The actual box in a boxplot represents what we call the interquartile range (or IQR for short). The IQR is the range from the 25th percentile of the data to the 75th percentile.

So the left end of the box represents the 25th percentile and the right end of the box represents the 75th percentile. The width of the box represents the interquartile range.

The line that goes through the middle of the box (the dotted line) represents the median of the data.

The whiskers

Outside the box, we have two lines that extend away from the box. One on each side. We call these the “whiskers.”

The ends of these whiskers represent the minimum and maximum values. Although we call these the “minimum and maximum” they are often not exactly the absolute minimum/maximum. Instead, these values represented by the ends of the whiskers are typically calculated according to a formula. The minimum is calculated as Q1 – 1.5*IQR. The maximum is calculated as Q3 + 1.5*IQR.

Outliers

Finally, we have the outliers … the points that you can see beyond the whiskers.

These outliers are extreme values that exist beyond the computed “minimum” and “maximum” values. They’re so extreme that we consider them to be a little unusual, so they’re typically plotted separately, as points.

As you can see, boxplots are a useful visualizations, because they concisely display several important metrics, all in the same chart. They let you see the median, IQR, minimum, maximum, and outliers all in the same visualization.

An Introduction to the Plotly Boxplot

So now that we’ve talked a little about boxplots generally, let’s look at Plotly boxplots.

You’re probably aware that Plotly is a data visualization toolkit for Python. Plotly Express is a more specialized toolkit gives us a set of high-level data visualization functions. Plotly Express gives us tools for creating simple bar charts, line charts, histograms, and scatterplots.

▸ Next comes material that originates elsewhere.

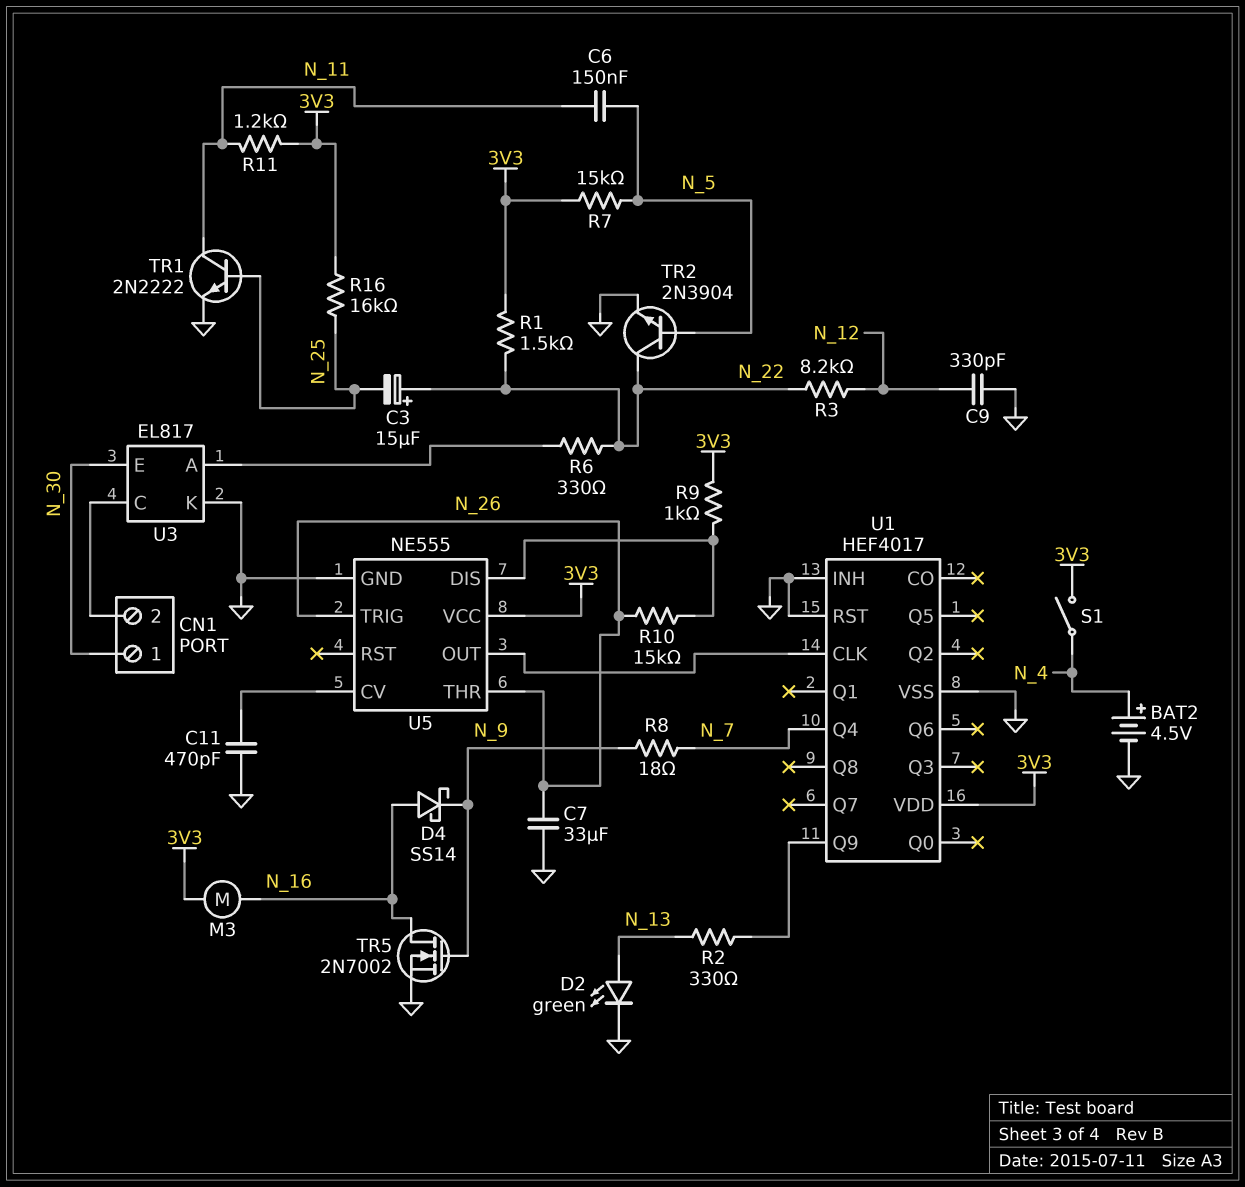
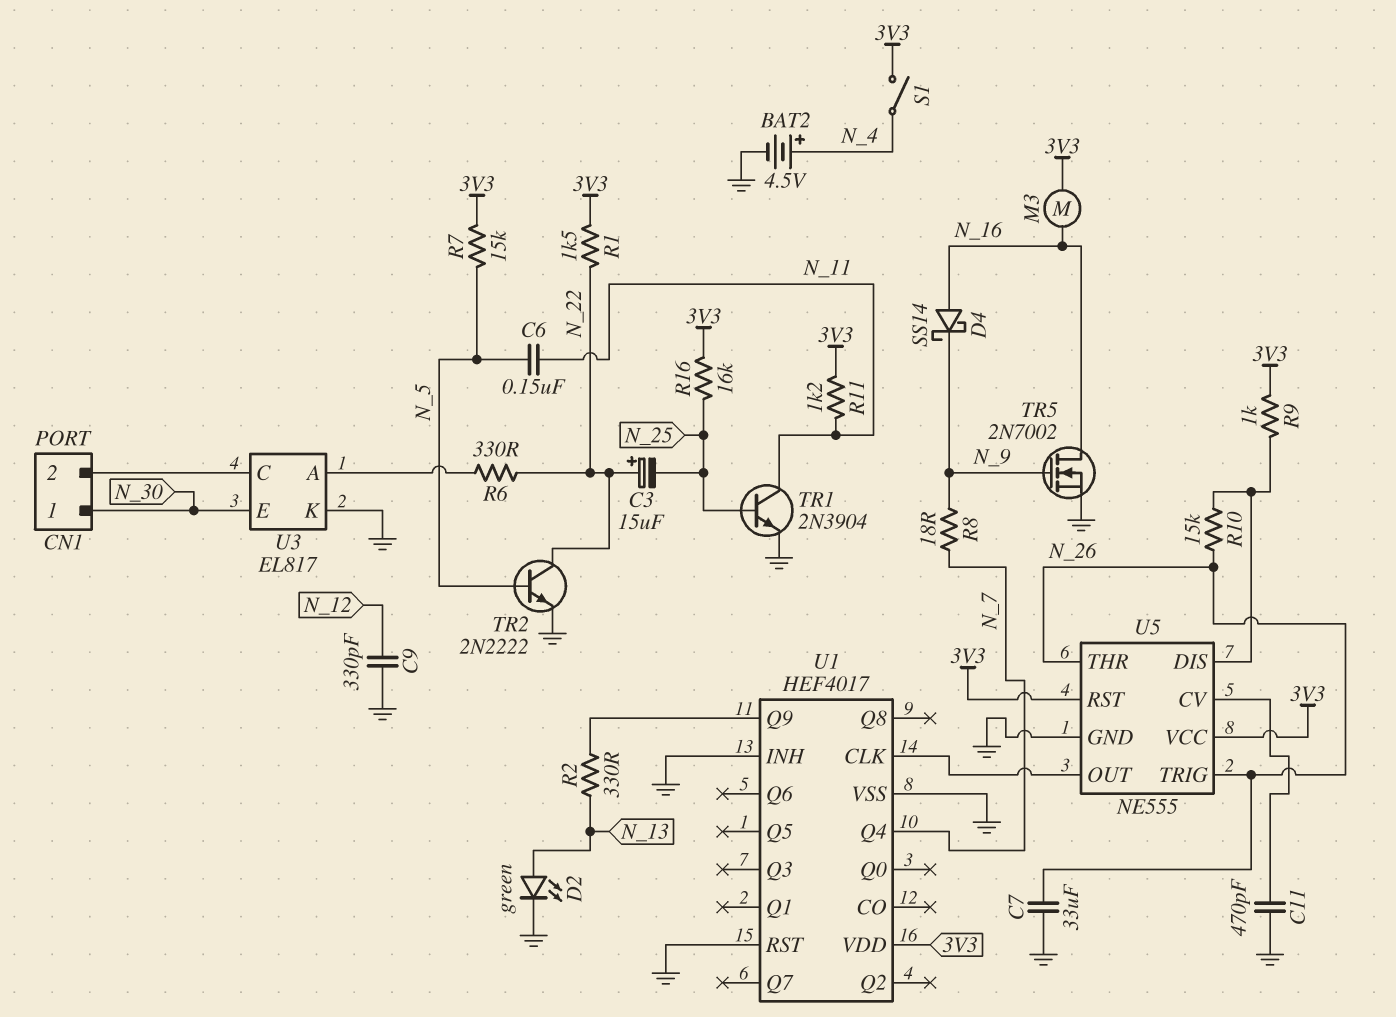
R3: 8.2k (N_12, N_22) -> none
TR1: NPN 2N2222 (B N_25, C N_11, E GND) -> NPN 2N3904 (B N_25, C N_11, E GND)
TR2: NPN 2N3904 (B N_5, C N_22, E GND) -> NPN 2N2222 (B N_5, C N_22, E GND)
U5 pin RST: none -> 3V3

Plotly Express: a quick way to create boxplots in Python

In addition to many functions for other essential visualizations, Plotly Express has a simple function for creating boxplots: the `px.box` function.

You might be wondering why you might use Plotly Express, instead of other options. For example, in Python, you can use Matplotlib to create boxplots, and you can also use Seaborn to create boxplots.

One advantage is that Plotly Express is set up to work natively with dataframes. Although Seaborn works well with dataframes, Matplotlib does not (which is one reason I favor Plotly and Seaborn over Matplotlib).

But Plotly also has a powerful and easy-to-use data visualization syntax that enables you to modify your charts. Matplotlib is very powerful, but it’s typically seen as being very complex. And Seaborn is actually built on top of Matplotlib, so if you want to make big changes to your Seaborn charts, you’re still stuck using Matplotlib syntax.

Plotly is the best of both worlds

With Plotly, you get the power of Matplotlib, along with the simplicity of Seaborn.

It’s sort of the best of both worlds.

That’s why for many of my data visualizations tasks in Python, I’m starting to favor Plotly over Matplotlib and Seaborn.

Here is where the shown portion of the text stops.